The dog is settled in now. It’s been four months. We have a good routine, and he is mine, and as I’ve said repeatedly, I am his. Literally. His possessiveness is something I never considered while my heart was in the broken mode. Neither did I consciously think, “Little Guy will never have to worry about sharing me, because I won’t ever date again.” I should have. Because sharing is not this guy’s strong suit.
The first … date? .. let’s call it a male friend, that I had over tried everything he could to win this little guys heart. Patience, and treats, and even getting down on the cold tile floor to play with him. I had never seen my dog react like this and it put me on edge initially. All the barking! And the glaring. And following him, while nipping at his pant legs. Until finally when out of my eyeshot he fully bit, drawing blood.
Ok, Houston, we have a problem.
Other dates since then have incurred nearly the same, but no more bloodshed. I know his capabilities now. I also know what frightens him a little more, and that because he doesn’t see close physical proximity to me and other humans on a daily basis that it makes him feel he has to protect me.

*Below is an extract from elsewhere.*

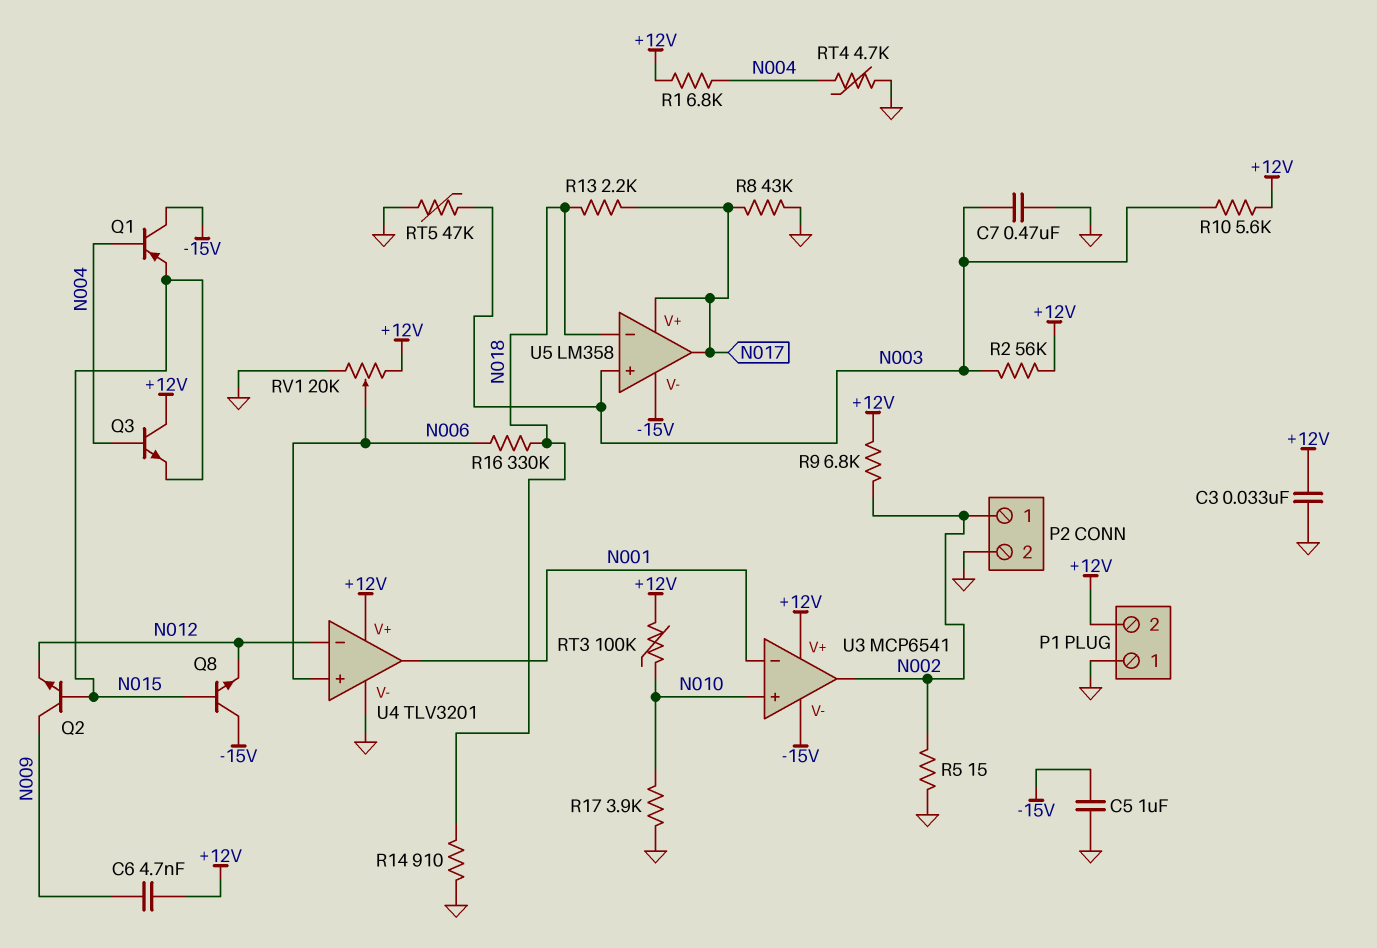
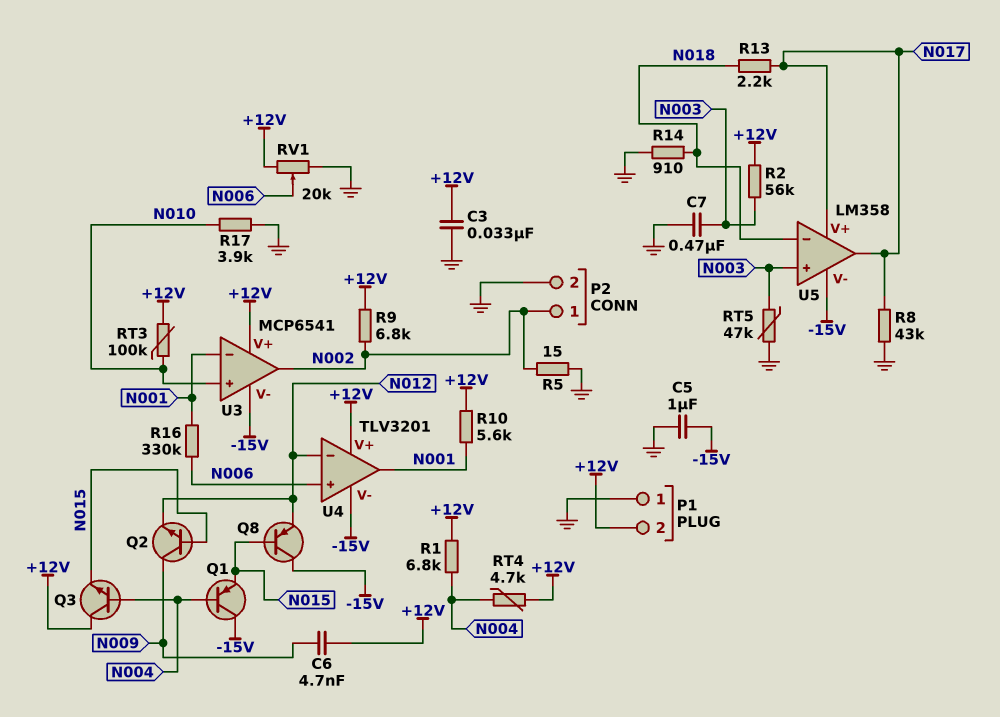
Q8: NPN (B N015, C -15V, E N012) -> PNP (B N015, C -15V, E N012)
R10: 5.6k (+12V, N003) -> 5.6k (+12V, N001)
R16: 330k (N006, N018) -> 330k (N001, N006)
RT4: 4.7k (GND, N004) -> 4.7k (+12V, N004)
U4 pin V-: GND -> -15V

But I am the one in charge, and he will have to be the one to learn to deal with things.
But what happens when (and I say when, not if) I find someone that is a more permanent fixture? Have I painted myself into a corner? Yeah sort of. My time frame as it stands now is limited for long excursions from home, unless I kennel him ahead of time. No long afternoon dates that spontaneously linger into dinner dates, because someone has been holding their bladder for a while.
So it boils down to this; While people with children look for mates with the same, I find myself looking for men with dogs. Because no one understands the limitations of being owned by animal, like a dog owner.